X, y = df.iloc[:, 1:-1], df.iloc[:, -1]
print(X.shape, y.shape)

(12529, 59) (12529,)


In [2]:
from sklearn.model_selection import train_test_split, cross_val_score

X_train, X_test, y_train, y_test = train_test_split(X, y,
                                                    test_size=0.2, 
                                                    random_state=seed)
print('Train set: ', X_train.shape, y_train.shape)
print('Test set: ', X_test.shape, y_test.shape)

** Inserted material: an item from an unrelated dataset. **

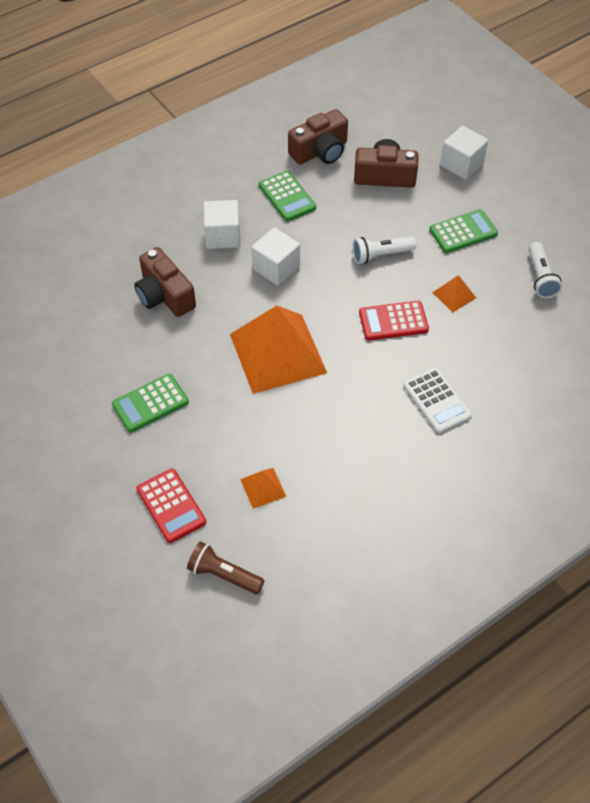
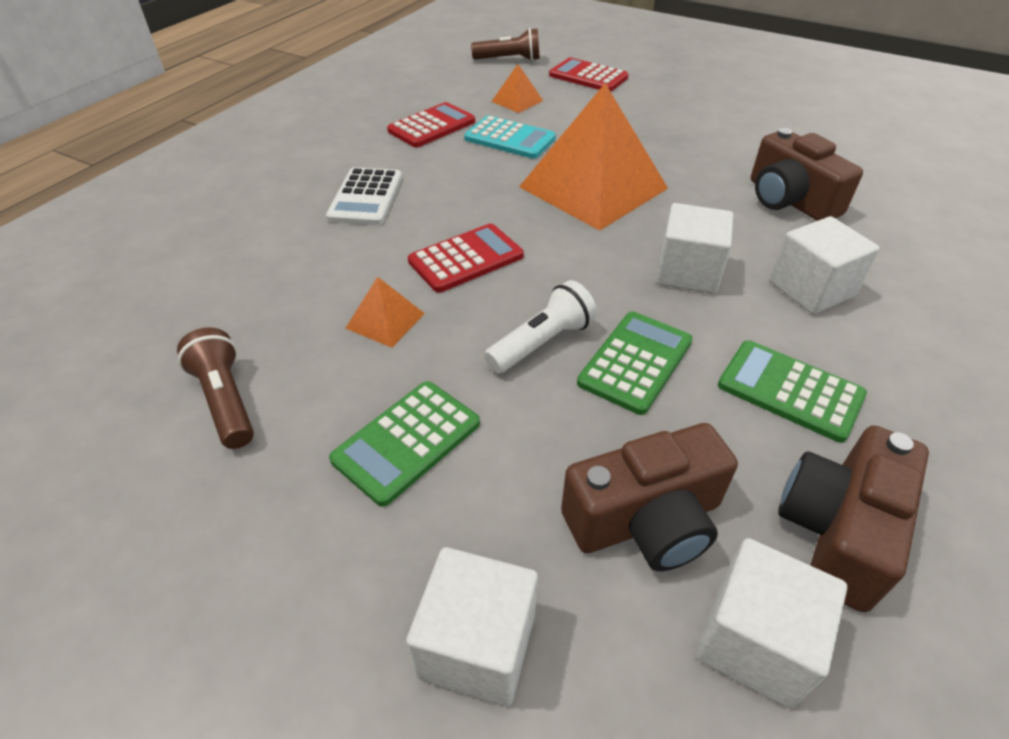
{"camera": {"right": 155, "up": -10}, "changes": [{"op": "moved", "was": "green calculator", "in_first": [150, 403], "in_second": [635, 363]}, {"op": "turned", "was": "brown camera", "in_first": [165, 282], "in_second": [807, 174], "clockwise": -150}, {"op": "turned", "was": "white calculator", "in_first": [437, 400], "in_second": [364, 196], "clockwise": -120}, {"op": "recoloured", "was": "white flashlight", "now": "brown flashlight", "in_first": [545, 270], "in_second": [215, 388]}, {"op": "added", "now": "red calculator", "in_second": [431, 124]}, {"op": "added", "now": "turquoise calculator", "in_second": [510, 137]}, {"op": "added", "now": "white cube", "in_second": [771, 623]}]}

Train set:  (10023, 59) (10023,)
Test set:  (2506, 59) (2506,)


In [3]:
def cross_validation_score(estimator):
    scores = cross_val_score(
        estimator, X_train, y_train, cv=10, n_jobs=-1,
        scoring='roc_auc'
    )
    
    return scores.mean(), scores.std()


def plot_cross_validation(title, X, Y, error, xlabel, ylabel='ROC AUC'):
    plt.title(title)
    plt.grid()
    plt.xlabel(xlabel)
    plt.ylabel(ylabel)
    
    plt.errorbar(X, Y, error, linestyle='None', marker='o')

In [4]:
from sklearn.ensemble import AdaBoostClassifier
adbc = AdaBoostClassifier(n_estimators=100, random_state=seed)
adbc.fit(X_train, y_train)

AdaBoostClassifier(n_estimators=100, random_state=42)

In [5]:
adbc.score(X_train, y_train)

0.690910904918687

In [6]:
adbc.score(X_test,y_test)

0.683559457302474

# Hyperparameter Tuning

In [7]:
from sklearn.ensemble import RandomForestClassifier
adbc1=AdaBoostClassifier(random_state=seed,base_estimator = RandomForestClassifier(random_state=0),
                         n_estimators=100,learning_rate=0.1)

In [8]:
adbc1.fit(X_train, y_train)

KeyboardInterrupt: 

In [None]:
adbc1.score(X_train, y_train)

# Why this much accuracy??????

In [None]:
adbc1.score(X_test, y_test)

In [None]:
title = 'Change no_of_estimators'
xlabel = 'No of Estimators'
n_estimators = [100, 300, 500, 700, 1000]
means = []
stddevs = []

for n in tqdm(n_estimators):
    clf = AdaBoostClassifier(random_state=seed,base_estimator = RandomForestClassifier(random_state=0),
                          n_estimators=n,learning_rate=0.1)
    mean, std = cross_validation_score(clf)
    means.append(mean)
    stddevs.append(std)

plot_cross_validation(title, n_estimators, means, stddevs, xlabel)
plt.savefig('AdaBoost_no_of_estimators.png', bbox_inches='tight')
plt.show()

In [None]:
title = 'Change learning rate'
xlabel = 'learning rate'
learning_rate = [0.1,0.05,1.0]
means = []
stddevs = []

for n in tqdm(learning_rate):
    clf = AdaBoostClassifier(random_state=seed,base_estimator = RandomForestClassifier(random_state=0),
                          n_estimators=100,learning_rate=n)
    mean, std = cross_validation_score(clf)
    means.append(mean)
    stddevs.append(std)

plot_cross_validation(title, learning_rate, means, stddevs, xlabel)
plt.savefig('AdaBoost_learning_rate.png', bbox_inches='tight')
plt.show()